I’d been told that as soon as the speeches were over, we had to rush to the cars and drive ahead to set up for the PM’s tour of the mine pit. This was it, the shots I had come for. I’d been told it was 20 years since the ABC had gained access to the Panguna mine. As the car climbed, the mine came into view and we stopped for a wide shot – I set up the tripod, got three shots and was back in the car two minutes later.
As we drove I went over what I was going to say in my piece to camera and made a mental note of the sort of shots I wanted to get inside the mine pit. And then, the road looked sort of familiar. ‘Guys, where are we going? We’re not going back to Arawa are we?’

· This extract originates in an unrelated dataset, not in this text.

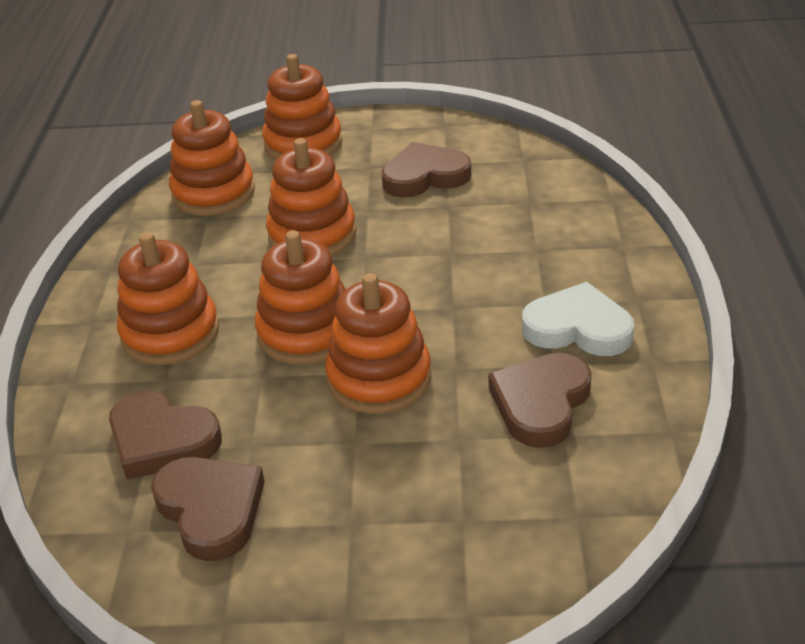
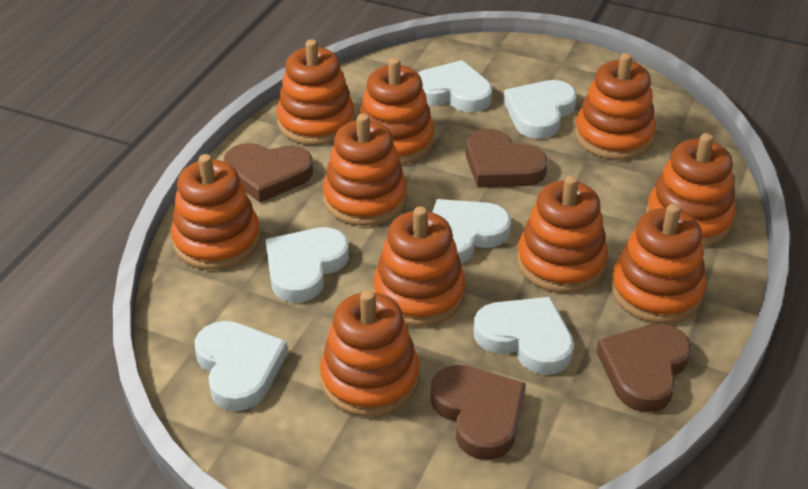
orange stacking toy: 6 -> 10
white heart: 1 -> 6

We were going back to Arawa. At some point the plan had changed and the visit to the mine pit had been called off. But nobody mentioned that until it was too late and we were speeding back past the road block, away from the shots that were central to the story I’d constructed in my head.
Those three wide shots were all I had of the mine itself.
But that’s how it goes. If Papua New Guinea is The Land of the Unexpected, I was 930 kilometres east of there and this, my first trip off-base as the new PNG correspondent, was a lesson in going with the flow. Plans change, time is fluid. That’s how it is. This is Bougainville. This is Papua New Guinea. This is my new reality.
ELIZABETH JACKSON: And that was the ABC’s new PNG correspondent Liam Cochrane.